Common Questions about the Corpus
What does KITAB analyse?
We focus on the origins of the written Arabic tradition, in the eighth century, up to roughly the fifteenth century, but aim to include as many texts as possible, so you can also find texts written after 1500.
What quality of texts is necessary for computational analysis?
It depends on the type of analysis. Regarding OCR, text reuse detection methods can be adapted to detect patterns even with badly OCRed texts (as has been done for studies of 19th-century newspapers). For our OCRed texts, we aim, however, to obtain digital files that match within 1 or 2% the printed editions upon which they are based.
Are your texts representative of the historical Arabic tradition?

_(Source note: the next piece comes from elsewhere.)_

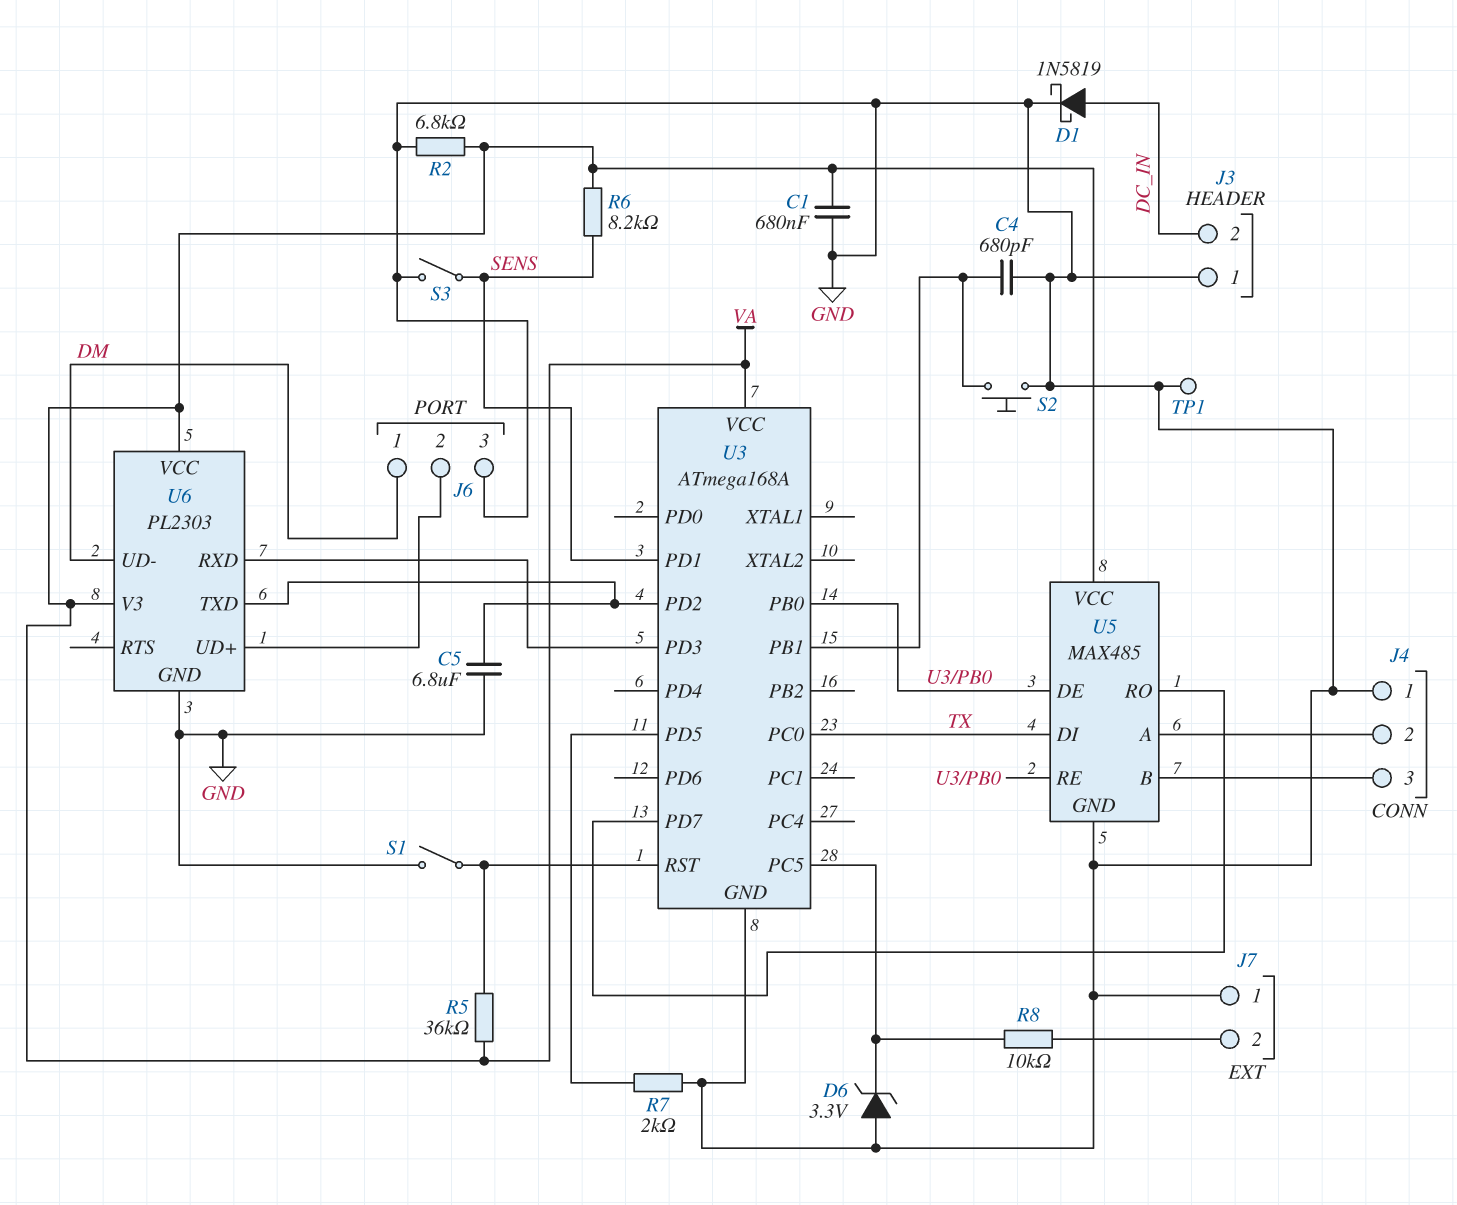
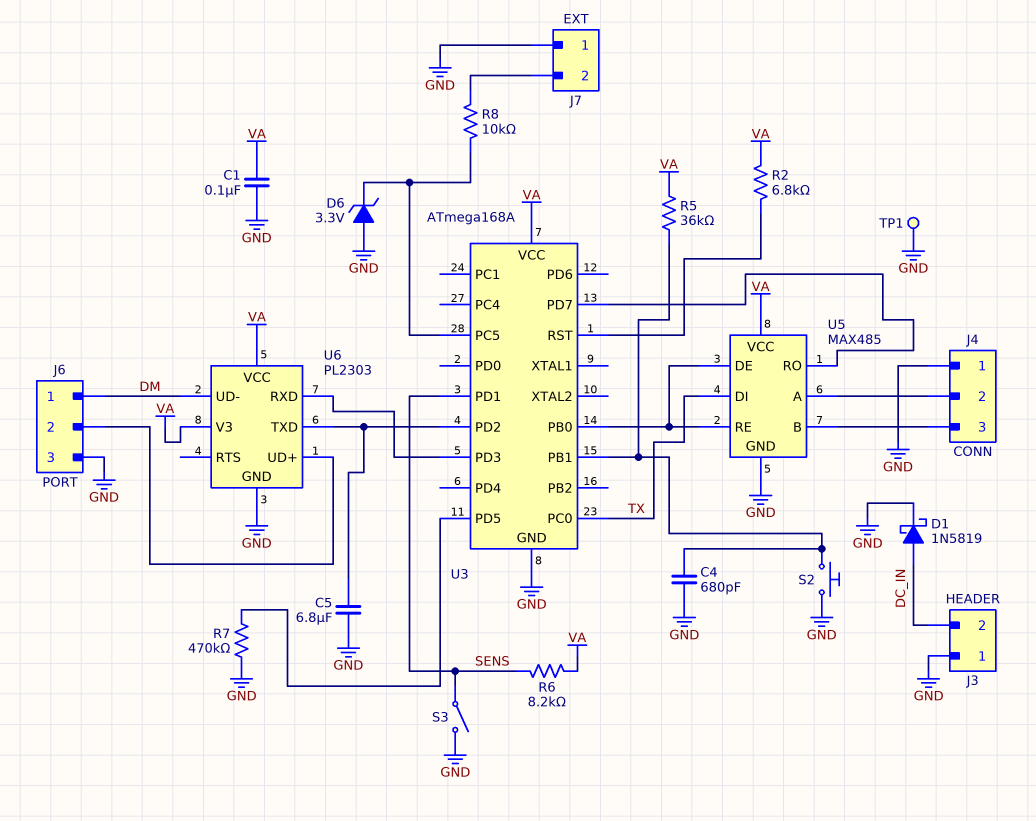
C1: 680nF (GND, VA) -> 100nF (GND, VA)
R2: 6.8k (GND, VA) -> 6.8k (U3/RST, VA)
R5: 36k (U3/RST, VA) -> 36k (U3/PB1, VA)
R7: 2k (GND, U3/PD5) -> 470k (GND, U3/PD5)
S1: switch (GND, U3/RST) -> none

Yes and no. We have a lot of texts. Digitisation efforts in the Middle East over the past twenty years have been extensive and impressive. But equally, we have nowhere near what once existed. The electronic files we have are based on printed editions. Many printed editions have not been converted into machine-readable texts. And many manuscripts have not made it into print.
There are some biases in what we do have and an overrepresentation of works from particular authors and treating particular topics. Texts with religious and legal significance are heavily represented.
A major aim of KITAB is to increase both the number and diversity of texts in our corpus. We seek works treating, for example, philosophy and science.
Can I propose additional texts for KITAB?
Yes. Please check Open Islamicate Texts Initiative to ensure that we do not already have it.
If your text is already available in machine-readable format, we will add it to the corpus.
If your text is not already available in machine-readable format, please add it to our list for books to OCR in the future.
How reliable are texts in Digital Format?
Our digital texts are generally speaking reliable reproductions of modern printed editions. We are finding this as we annotate digital files of books and compare them to their printed counterparts.
There are problems with printed editions and the extent to which any edition serves as witness to a historical written work. One aim of KITAB is to develop our algorithm and text alignment and annotation tools to facilitate comparison between different editions of books. This will help scholars gain a fuller picture of their sources and variations between them. It might also aid in the creation of critical editions.
We will also tackle problems with metadata that arise also in the printed editions. For example, many books are reprinted without acknowledgement to the original editions or their editors. We need to verify bibliographic data.